US Marine Corps gets first ever female infantry platoon commander
First Lt. Marina Hierl has reportedly made history by becoming the first woman in the Marine Corps to lead an infantry platoon.
The United States Marine Corps just got first-ever female infantry platoon commander: First Lt. Marina A. Hierl. The 24-year-old soldier is slated to take charge of 35 male soldiers who belong to Echo Company, which is currently stationed in Australia as a response force in the Pacific region with a strength of 175 marines and Navy sailors.
According to The New York Times, this is the first time in the history of the Marine Corps that a female will lead an infantry platoon.
The Echo Company is undergoing a six-month training period in the Northern Territory of Australia. Hailing from Bethlehem, Pennsylvania, Hierl worked on a local horse farm as a teenager. She had decided to enlist in the Marines even before graduating high school, saying that being recruited for the Corps "sounded good".
"I wanted to do something important with my life," she said.

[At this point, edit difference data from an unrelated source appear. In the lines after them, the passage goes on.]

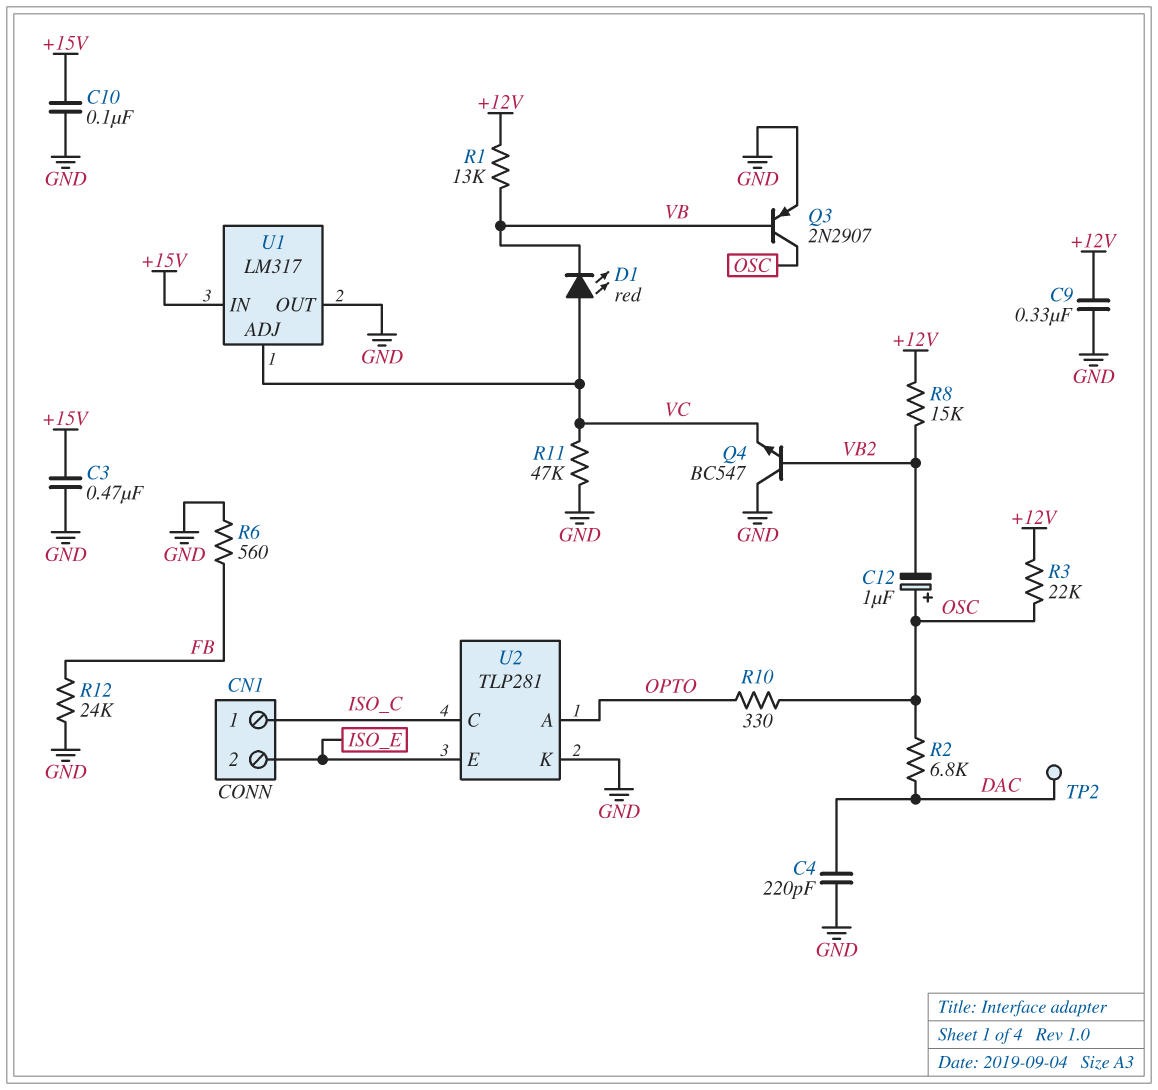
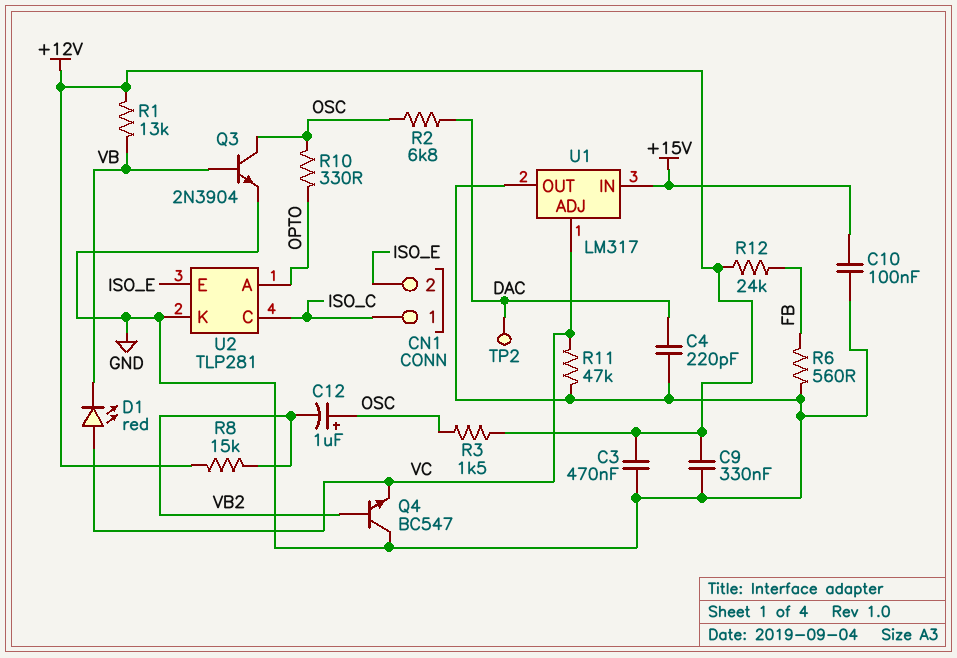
C3: 470nF (+15V, GND) -> 470nF (+12V, GND)
Q3: PNP 2N2907 (B VB, C OSC, E GND) -> NPN 2N3904 (B VB, C OSC, E GND)
R3: 22k (+12V, OSC) -> 1.5k (+12V, OSC)
R12: 24k (FB, GND) -> 24k (+12V, FB)

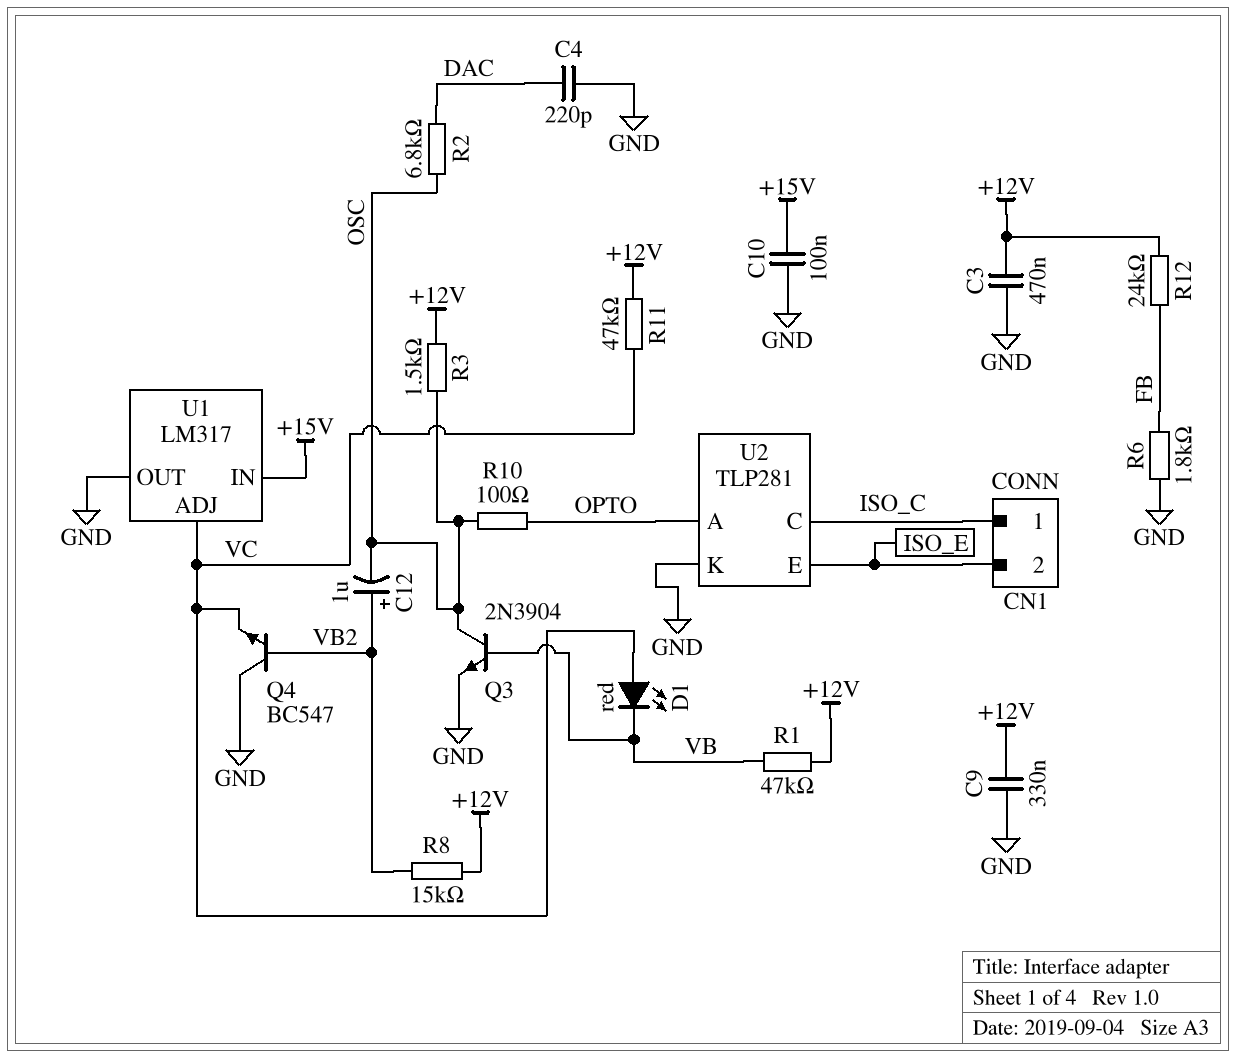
C12: 1uF (plus OSC, minus VB2) -> 1uF (plus VB2, minus OSC)
R1: 13k (+12V, VB) -> 47k (+12V, VB)
R6: 560 (FB, GND) -> 1.8k (FB, GND)
R10: 330 (OPTO, OSC) -> 100 (OPTO, OSC)
R11: 47k (GND, VC) -> 47k (+12V, VC)
TP2: test point (DAC) -> none

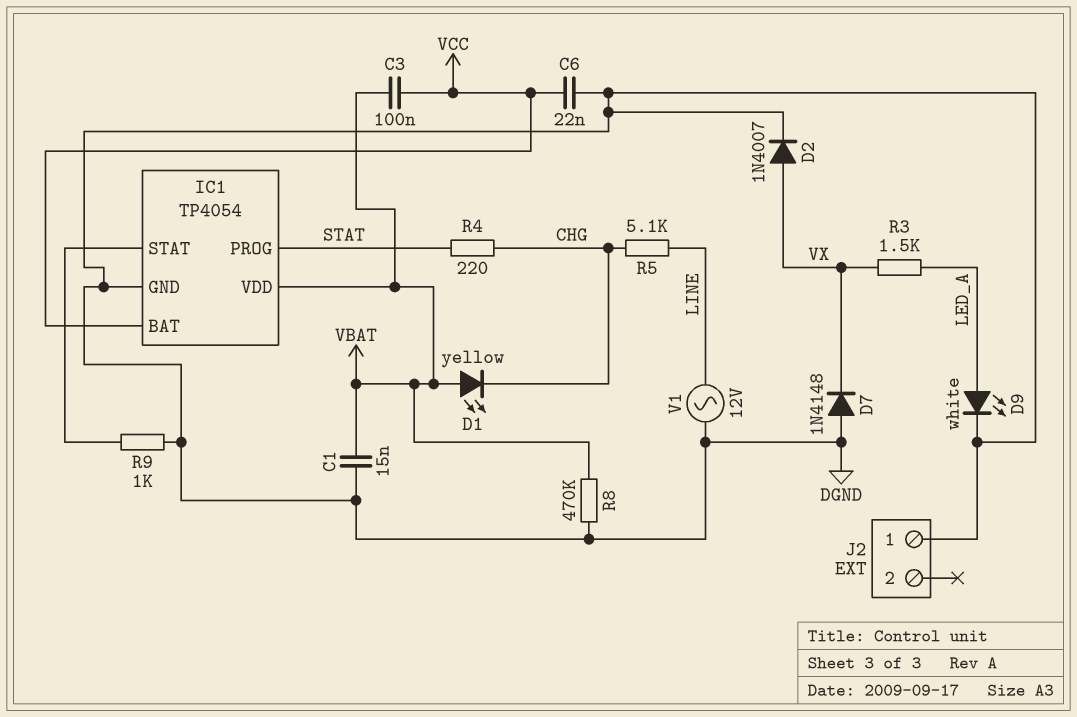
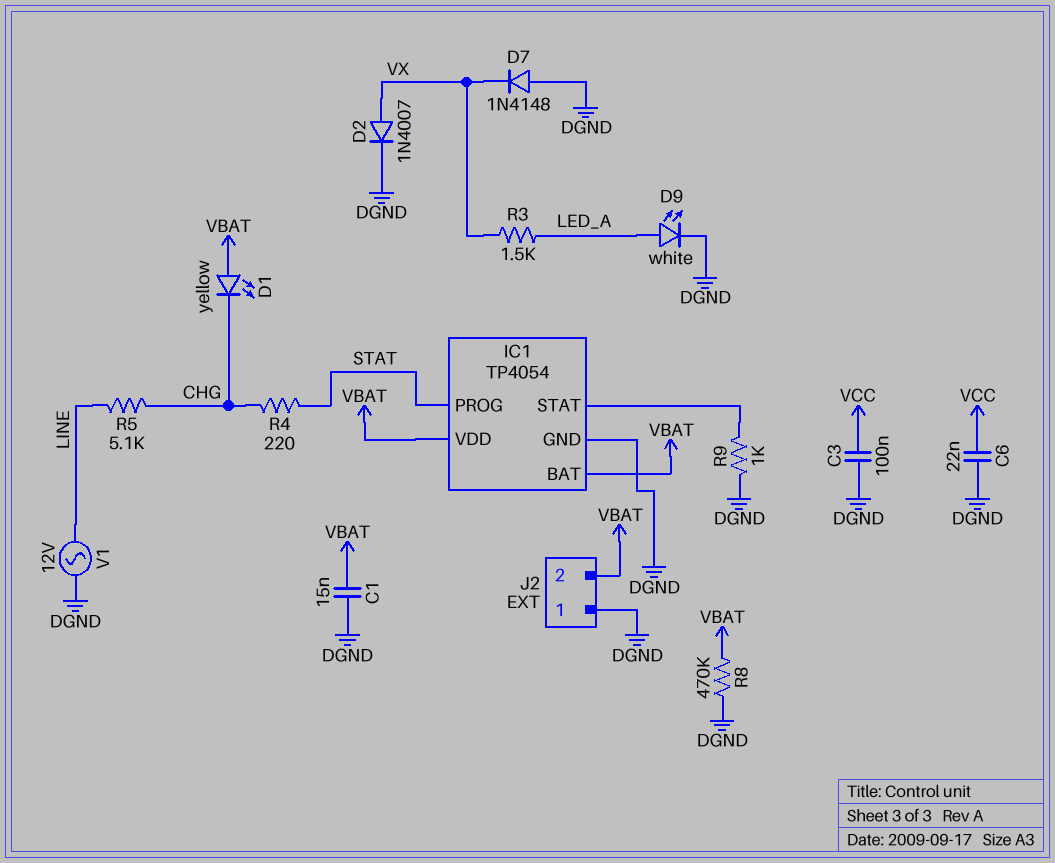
C3: 100nF (VBAT, VCC) -> 100nF (DGND, VCC)
IC1 pin BAT: VCC -> VBAT
J2 pin 2: none -> VBAT

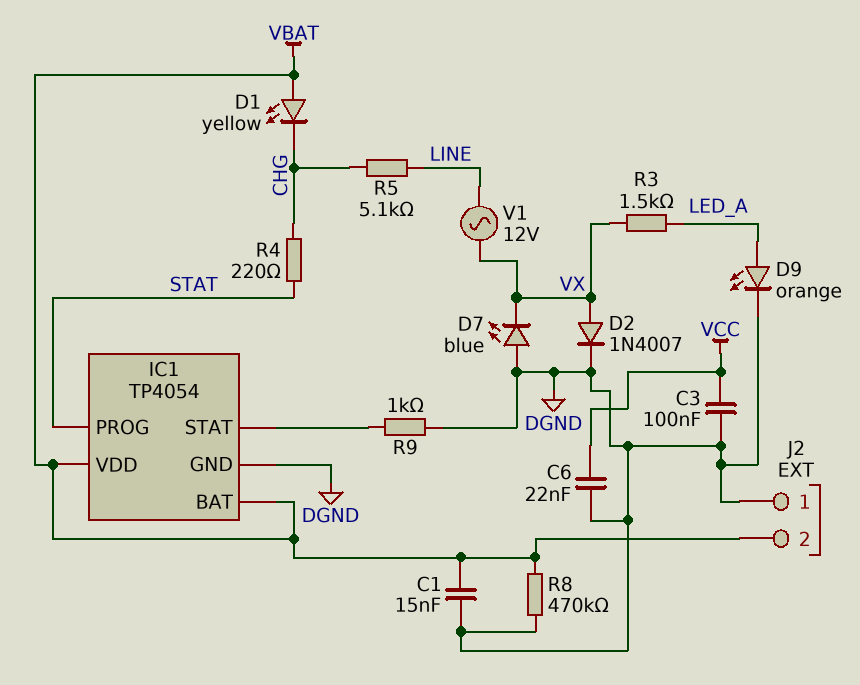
D7: diode 1N4148 (A DGND, K VX) -> LED blue (A DGND, K VX)
D9: LED white (A LED_A, K DGND) -> LED orange (A LED_A, K DGND)
V1: AC 12V (DGND, LINE) -> AC 12V (LINE, VX)

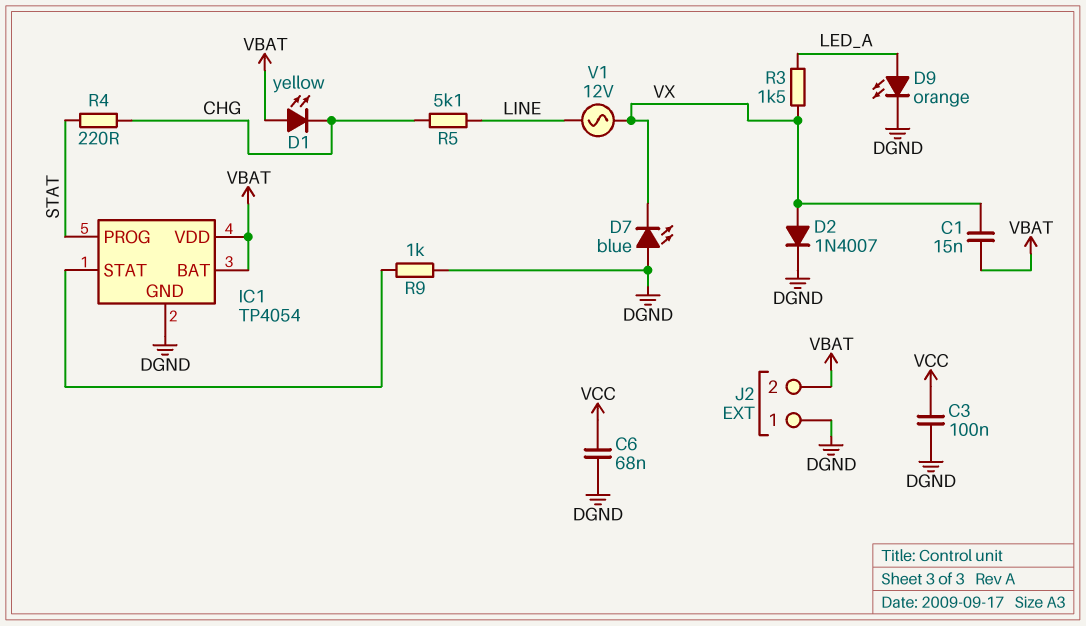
C1: 15nF (DGND, VBAT) -> 15nF (VBAT, VX)
C6: 22nF (DGND, VCC) -> 68nF (DGND, VCC)
R8: 470k (DGND, VBAT) -> none

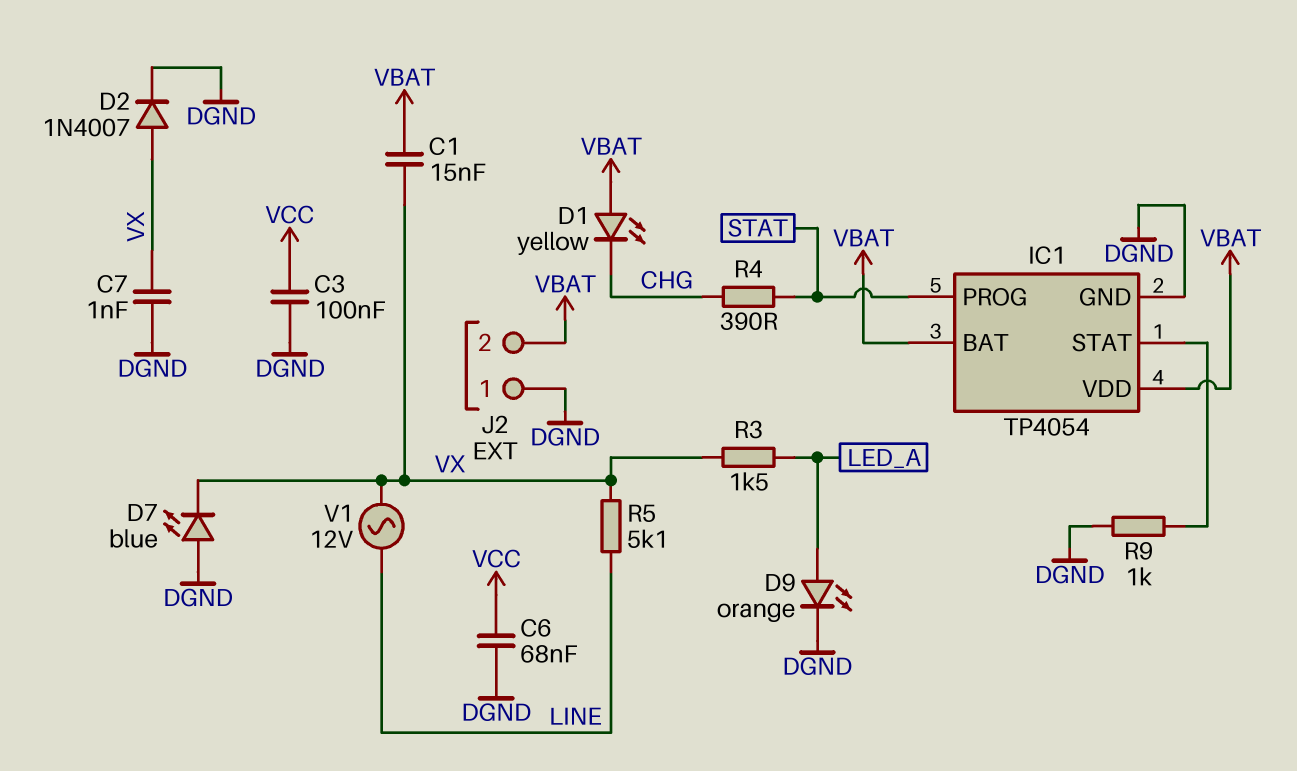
C7: none -> 1nF (DGND, VX)
R4: 220 (CHG, STAT) -> 390 (CHG, STAT)
R5: 5.1k (CHG, LINE) -> 5.1k (LINE, VX)

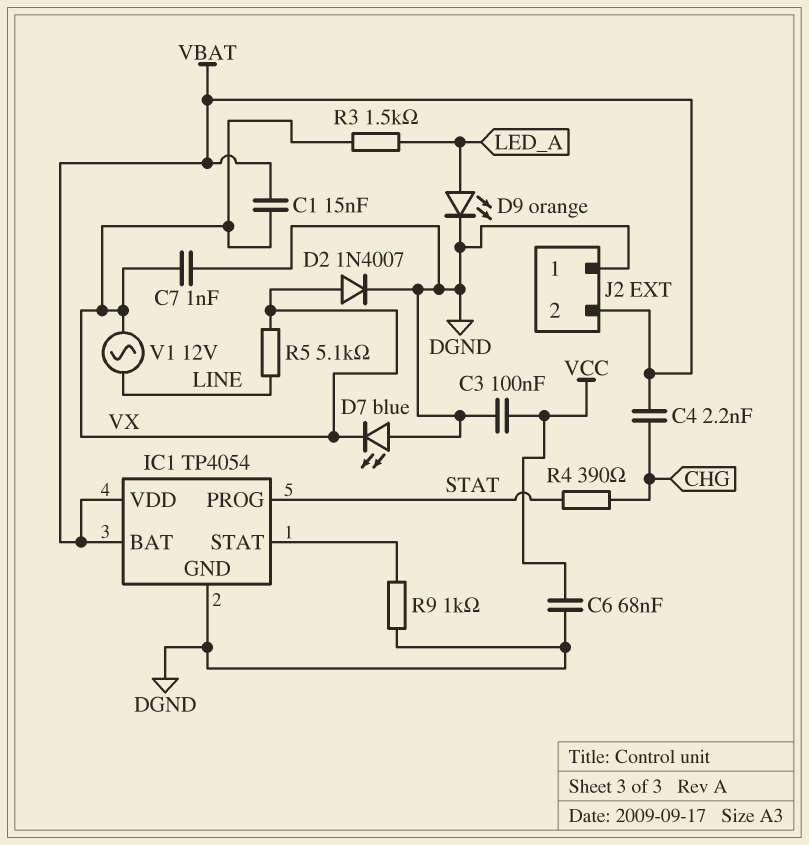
C4: none -> 2.2nF (CHG, VBAT)
D1: LED yellow (A VBAT, K CHG) -> none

"I wanted to be part of a group of people that would be willing to die for each other."
However, the recruiter recommended her to attend college before enlisting. Before enlisting on an officer's track, Hierl attended the University of Southern California in Los Angeles. The female firebrand never let her gender come in between her dreams.
"I wanted to lead a platoon," she said. "I didn’t think there was anything better in the Marine Corps I could do." Having said that, the 24-year-old soldier needed to successfully complete a physically as well as mentally demanding, 13-week infantry officer course at Quantico, Virginia, in order to command a platoon.
She was one of only two women who succeeded in passing the course, out of 37 others.
According to The New York Times, Capt. Neal T. Jones, the commanding officer of Echo Company, immediately asked that Hierl be sent to his unit after learning about her assignment to the battalion.
“If you’re the first to do something, that implies you have so many positive traits,” Captain Jones said. “And that’s not always the case when it comes to every lieutenant — including myself.”
In 2016, Capt. Kristen M. Griest became the Army's first female infantry officer after being one of fifteen women who graduated from the army's vigorous Ranger school.
“I do hope that, with our performance in Ranger school, we’ve been able to inform that decision as to what they can expect from women in the military,” Captain Griest said when she graduated in 2015. “We can handle things physically and mentally on the same level as men.”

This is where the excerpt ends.